Development and Validation of a Liquid Chromatography Coupled with Atmospheric-Pressure Chemical Ionization Ion Trap Mass Spectrometric Method for the Simultaneous Determination of Triptolide, Tripdiolide, and Tripterine in Human Serum

A sensitive method has been developed and validated for the simultaneous determination of triptolide, tripdiolide, and tripterine in human serum using hydrocortisone as an internal standard (IS). After triptolide, tripdiolide, and tripterine in human serum were extracted with ethyl acetate, the extracts were separated on an XDB C18 column (30 mm × 2.1-mm i.d., 3 µm) using a mobile phase of acetic acid/ammonium acetate (5 mmol/L, pH 4.5)/acetonitrile/methanol in gradient elution.

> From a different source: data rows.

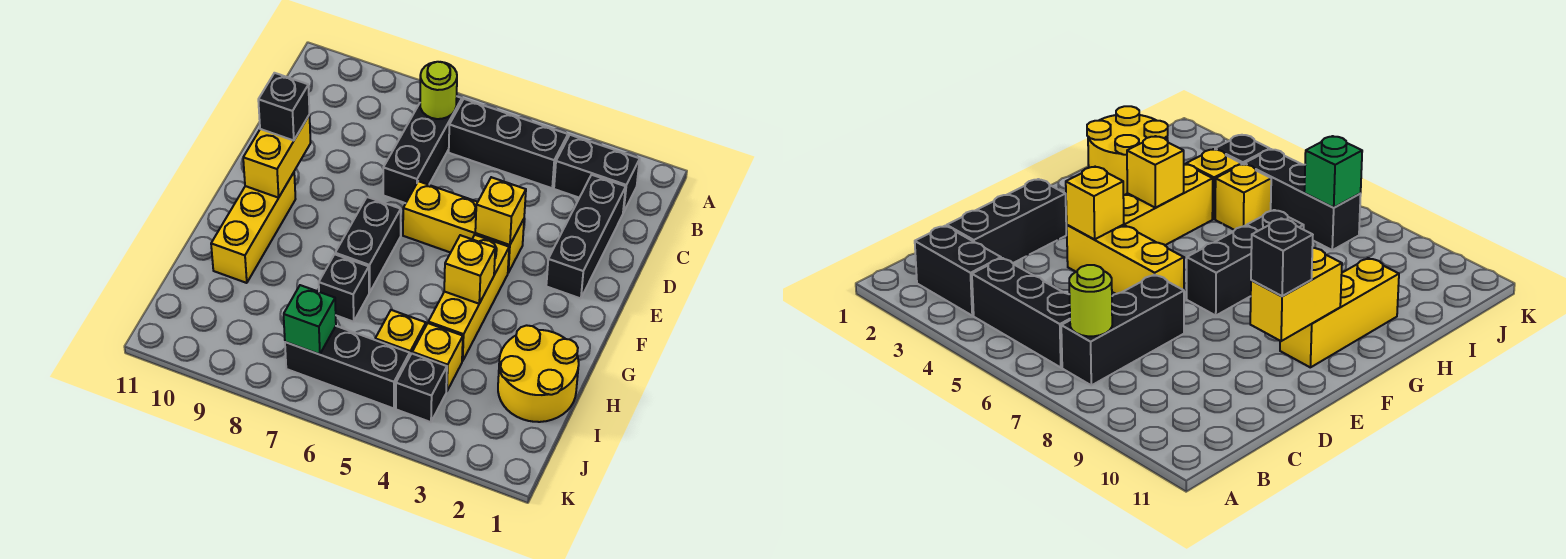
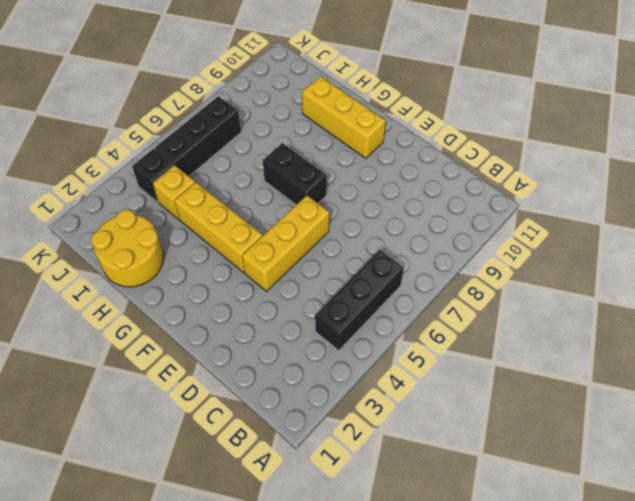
none -> black brick B2:B3 level 1
none -> black brick B7:D7 level 1
none -> black brick C2:E2 level 1

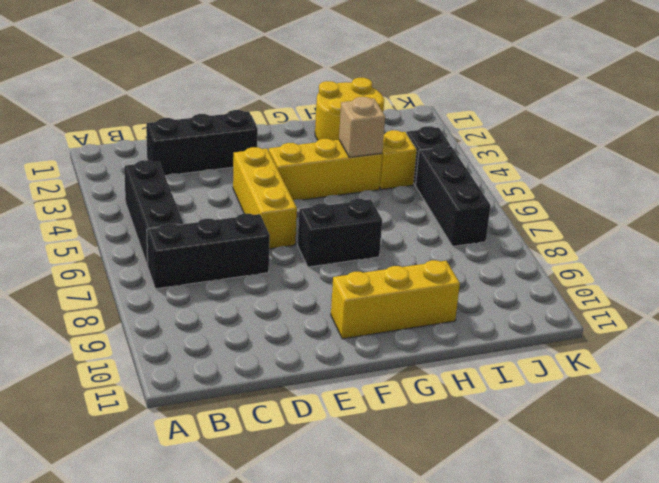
tan brick H4 level 2 -> none
none -> black brick B2:B3 level 1
none -> black brick H7 level 1
none -> yellow brick I5 level 1

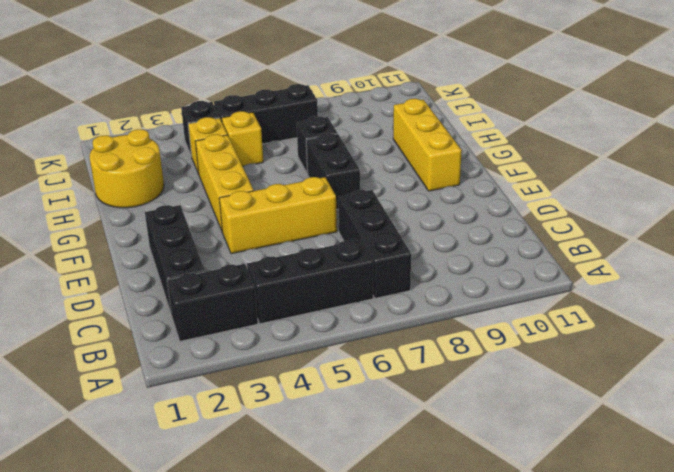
none -> lime round brick B7 level 2
none -> yellow brick E4 level 2
none -> yellow brick E10:F10 level 2

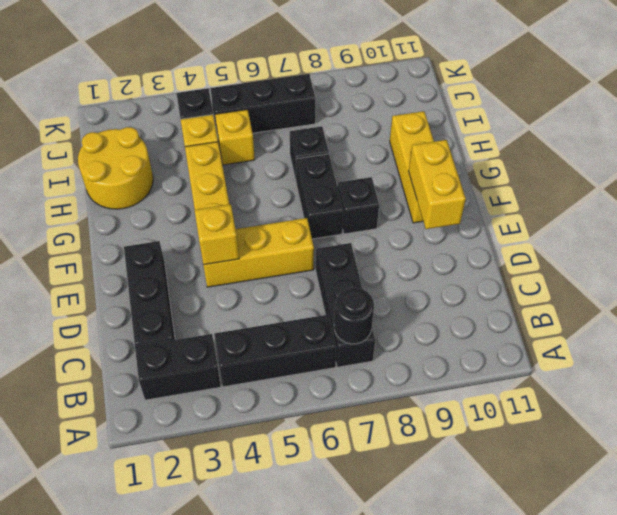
black round brick B7 level 2 -> lime round brick B7 level 2
black brick F8 level 1 -> black brick E10 level 3
none -> yellow brick G4 level 2
none -> green brick J7 level 2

Detection was performed by high-performance liquid chromatography coupled with atmospheric-pressure chemical ionization ion trap mass spectrometry in negative multiple reaction monitoring mode. The transition ions m/z 359 → 340, m/z 375 → 357, m/z 449 → 405, and m/z 419 → 329 were selected for the quantification of triptolide, tripdiolide, tripterine, and IS, respectively. The linear range was 1.0–100.0 ng/mL, the absolute recoveries were between 78.3 and 89.2%, the relative recoveries were between 88.1 and 94.6%, and the limits of quantification in human serum were 0.5–1.0 ng/mL for the three target compounds. The intra- and interday relative standard deviations were less than 11.9% and 13.0%, respectively. This method was found to effectively and simultaneously determine trace triptolide, tripdiolide, and tripterine in human serum and can be suitable for clinical and toxicological studies.